Something happens in our relationship with our parents as we crawl from age 20 to 30.

 

Fights are no longer about curfew or getting grounded; they are deeper, full of blame, and laced in personal dysfunction. “You were never home, I felt abandoned, and now I have a hard time in relationships.” “You left Dad, I felt the instability, and now I party to silence my insecurities.” “You did not say ‘I love you,’ and now I don’t love myself.”

 

It seems common: We leave home, become more of who we really are outside of the proverbial nest, and we say, “Wait. This isn’t right. That wasn’t healthy. My parents did this so wrong.”

 

Some of us choose to ignore it. Some of us walk through the forgiveness and reconciliation easily. Some of us get angry and bitter.

 

I chose the bitter route. I told my parents things I saw in my upbringing that weren’t quite right, and I seethed. I brought up issues loudly, and the fights lasted literal years.

 

This isnt how it should be, is it? I was a good person; they were good people. I could see some of the amazingly helpful things they did in raising me, such as teaching me about Jesus, leading with love, and generously providing for my needs, but the negatives screamed so loudly.

 

The fifth of the Ten Commandments says, “Honor your father and your mother, so that you may live long in the land the LORD your God is giving you”. The Hebrew word for “honor” here means “to make weighty” or “to glorify.” I understand this to mean we give weight to the essence of our parents’ beings because I believe God placed them in authority over us as children, and Jesus affirms the call to honor them for the rest of our lives. We don’t obey them when we enter adulthood, but we do honor them.

 

So, how could I give weight to their words when everything they said seemed to be blanketed in a shroud of past hurts?

 

The only way I could do this was through forgiveness.

 

To begin this process after seven years of fighting, I had to name the pain. I had to name what hurt before I could know what to forgive. I wrote it out. I mourned it. I added at the bottom of the page what these injuries cost me.

 

With a friend, I took each hurt to Jesus. In my mind’s eye I handed him each attribute of the pain that I had written. In this prayer I could not take my eyes off of him. If I did, I went down a tunnel of anger and rage. Only he could heal and handle the weight of it, so my eyes stayed fixed on his.

 

Next, I imagined him taking all that pain on himself. The injuries took the form of wounds on his body. He was marked for my parents’ sins. He was nailed to the cross for what they did.

 

After seeing Jesus’ injuries, I added my own sins to his lacerations. Because I believe the only way I can truly forgive is if I feel the weight of my own sin. I saw how my angry words, my hatred, my poor choices, and my outright terrible decisions nailed him to the cross, too.

 

And I wept. Not out of bitterness, but out of sorrow.
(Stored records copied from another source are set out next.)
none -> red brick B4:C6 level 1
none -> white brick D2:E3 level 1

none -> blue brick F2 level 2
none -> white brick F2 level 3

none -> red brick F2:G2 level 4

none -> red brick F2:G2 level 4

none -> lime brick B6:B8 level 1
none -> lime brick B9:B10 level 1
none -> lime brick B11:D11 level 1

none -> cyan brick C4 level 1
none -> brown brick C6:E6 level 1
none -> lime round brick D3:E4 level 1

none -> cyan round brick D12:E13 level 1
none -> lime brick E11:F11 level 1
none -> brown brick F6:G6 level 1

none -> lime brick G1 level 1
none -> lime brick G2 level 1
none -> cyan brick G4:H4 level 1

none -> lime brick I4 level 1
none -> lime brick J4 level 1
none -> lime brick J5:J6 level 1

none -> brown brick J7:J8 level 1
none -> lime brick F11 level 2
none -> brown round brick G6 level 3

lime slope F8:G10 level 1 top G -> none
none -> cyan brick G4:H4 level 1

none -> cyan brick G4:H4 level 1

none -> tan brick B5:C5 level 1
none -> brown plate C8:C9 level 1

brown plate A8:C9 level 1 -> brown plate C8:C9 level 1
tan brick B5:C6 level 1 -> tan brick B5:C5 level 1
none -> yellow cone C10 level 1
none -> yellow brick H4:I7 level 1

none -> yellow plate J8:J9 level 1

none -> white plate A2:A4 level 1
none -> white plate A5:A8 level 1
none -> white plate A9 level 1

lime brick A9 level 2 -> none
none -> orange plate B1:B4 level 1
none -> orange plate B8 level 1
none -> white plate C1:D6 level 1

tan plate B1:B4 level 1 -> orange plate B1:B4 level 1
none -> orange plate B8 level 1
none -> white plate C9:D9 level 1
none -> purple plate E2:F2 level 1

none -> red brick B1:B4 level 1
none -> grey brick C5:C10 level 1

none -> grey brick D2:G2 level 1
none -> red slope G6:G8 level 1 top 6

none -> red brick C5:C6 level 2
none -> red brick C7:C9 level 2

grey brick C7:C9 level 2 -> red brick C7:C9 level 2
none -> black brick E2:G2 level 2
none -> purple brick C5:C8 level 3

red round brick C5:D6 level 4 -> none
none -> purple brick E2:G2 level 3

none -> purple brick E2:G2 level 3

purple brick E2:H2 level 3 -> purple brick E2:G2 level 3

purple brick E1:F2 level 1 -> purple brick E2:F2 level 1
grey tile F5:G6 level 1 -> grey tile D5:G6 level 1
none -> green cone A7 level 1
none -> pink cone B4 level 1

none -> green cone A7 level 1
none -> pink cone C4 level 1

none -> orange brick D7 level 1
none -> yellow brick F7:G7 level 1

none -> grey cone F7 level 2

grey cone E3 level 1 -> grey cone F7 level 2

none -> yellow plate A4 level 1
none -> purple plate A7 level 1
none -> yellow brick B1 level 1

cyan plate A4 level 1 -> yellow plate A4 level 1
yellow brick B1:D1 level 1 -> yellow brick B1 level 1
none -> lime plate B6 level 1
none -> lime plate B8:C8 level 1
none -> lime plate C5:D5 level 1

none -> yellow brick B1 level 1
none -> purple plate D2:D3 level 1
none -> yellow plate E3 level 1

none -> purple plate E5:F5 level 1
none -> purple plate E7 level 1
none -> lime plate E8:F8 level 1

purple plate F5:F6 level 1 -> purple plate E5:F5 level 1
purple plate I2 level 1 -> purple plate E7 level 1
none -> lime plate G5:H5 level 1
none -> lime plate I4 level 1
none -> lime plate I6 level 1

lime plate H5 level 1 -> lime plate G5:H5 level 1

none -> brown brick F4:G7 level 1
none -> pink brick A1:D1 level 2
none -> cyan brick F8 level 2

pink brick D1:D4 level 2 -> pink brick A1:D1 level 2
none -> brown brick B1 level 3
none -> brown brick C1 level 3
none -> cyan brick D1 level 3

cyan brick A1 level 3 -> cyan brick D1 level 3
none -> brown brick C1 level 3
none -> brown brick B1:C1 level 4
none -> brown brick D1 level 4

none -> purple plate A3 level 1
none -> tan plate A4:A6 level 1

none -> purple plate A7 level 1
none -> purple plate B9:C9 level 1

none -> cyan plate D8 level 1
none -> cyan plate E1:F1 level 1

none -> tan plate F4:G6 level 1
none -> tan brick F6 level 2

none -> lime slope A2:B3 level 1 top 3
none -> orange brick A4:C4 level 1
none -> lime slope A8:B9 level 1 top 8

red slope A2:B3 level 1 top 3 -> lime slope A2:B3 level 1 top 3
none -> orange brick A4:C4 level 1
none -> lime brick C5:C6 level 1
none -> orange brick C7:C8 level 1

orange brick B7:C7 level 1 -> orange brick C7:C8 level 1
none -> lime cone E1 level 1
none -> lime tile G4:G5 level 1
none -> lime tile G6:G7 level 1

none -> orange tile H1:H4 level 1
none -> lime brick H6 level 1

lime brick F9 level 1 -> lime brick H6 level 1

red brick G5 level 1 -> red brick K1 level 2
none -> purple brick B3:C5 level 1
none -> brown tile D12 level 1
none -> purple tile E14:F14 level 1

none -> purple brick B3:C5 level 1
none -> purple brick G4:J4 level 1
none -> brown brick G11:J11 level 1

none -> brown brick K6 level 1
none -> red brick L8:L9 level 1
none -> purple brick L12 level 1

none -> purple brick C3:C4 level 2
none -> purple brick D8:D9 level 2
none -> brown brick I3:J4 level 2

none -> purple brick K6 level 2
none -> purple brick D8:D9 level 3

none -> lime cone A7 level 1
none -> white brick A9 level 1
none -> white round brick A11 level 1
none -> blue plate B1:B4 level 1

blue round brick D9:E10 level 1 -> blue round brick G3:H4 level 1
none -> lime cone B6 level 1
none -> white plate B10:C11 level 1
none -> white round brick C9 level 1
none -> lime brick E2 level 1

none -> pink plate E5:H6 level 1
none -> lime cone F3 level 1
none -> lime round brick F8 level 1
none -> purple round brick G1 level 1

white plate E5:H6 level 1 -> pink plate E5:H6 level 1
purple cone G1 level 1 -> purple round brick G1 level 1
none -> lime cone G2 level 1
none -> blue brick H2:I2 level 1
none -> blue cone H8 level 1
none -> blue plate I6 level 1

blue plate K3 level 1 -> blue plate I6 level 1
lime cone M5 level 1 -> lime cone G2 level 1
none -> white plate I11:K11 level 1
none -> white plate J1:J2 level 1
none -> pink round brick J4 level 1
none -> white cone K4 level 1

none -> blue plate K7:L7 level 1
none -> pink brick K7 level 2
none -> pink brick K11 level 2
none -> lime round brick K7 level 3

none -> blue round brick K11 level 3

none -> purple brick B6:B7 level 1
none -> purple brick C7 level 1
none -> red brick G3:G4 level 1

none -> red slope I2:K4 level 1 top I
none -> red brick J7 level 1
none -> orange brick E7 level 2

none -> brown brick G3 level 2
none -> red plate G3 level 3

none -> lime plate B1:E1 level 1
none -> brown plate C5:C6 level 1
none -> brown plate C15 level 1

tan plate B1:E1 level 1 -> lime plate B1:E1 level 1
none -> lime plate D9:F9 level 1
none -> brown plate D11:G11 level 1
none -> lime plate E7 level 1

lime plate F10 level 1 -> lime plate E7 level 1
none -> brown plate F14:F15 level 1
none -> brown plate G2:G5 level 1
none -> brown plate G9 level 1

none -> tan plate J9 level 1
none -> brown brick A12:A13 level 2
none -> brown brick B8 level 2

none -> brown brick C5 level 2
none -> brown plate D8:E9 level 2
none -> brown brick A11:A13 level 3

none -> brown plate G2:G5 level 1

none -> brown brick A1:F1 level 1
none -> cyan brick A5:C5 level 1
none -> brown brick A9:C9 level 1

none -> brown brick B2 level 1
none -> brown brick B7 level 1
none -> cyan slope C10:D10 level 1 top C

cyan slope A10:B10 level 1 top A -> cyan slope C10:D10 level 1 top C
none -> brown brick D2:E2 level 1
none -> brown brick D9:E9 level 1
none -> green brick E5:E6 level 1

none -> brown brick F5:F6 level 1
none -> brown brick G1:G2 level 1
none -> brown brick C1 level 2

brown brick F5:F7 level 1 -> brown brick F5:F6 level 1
I was and am no better than they.

 

This is the only way I can forgive anyone: I have to see and feel what I and the injurer cost my Savior.

 

Going through this process is the only way I can be in relationship to my parents today at 29 years old. I see the good, I see the bad, but the ugly no longer covers every conversation. They are broken. I am broken. We all need Jesus.

 

I do not always get it right (just ask them), and if they hurt me again, I have to go through a smaller version of the process again. But I’m guessing they do a similar thing when I hurt them, too.

 

I look at my one-year-old daughter now, and I am already praying for her college years. “Lord,” I petition, “please help us to get through that potentially tough season.” Maybe she won’t go through it, but I’m guessing she might. The twenty-something angst seems to be an inevitable part of growing up.

 

But I do hope that when she hits it and says, “Wait. They did this so wrong,” she can eventually find the freedom of forgiveness and have a relationship similar to the one I have with my parents that I cherish today.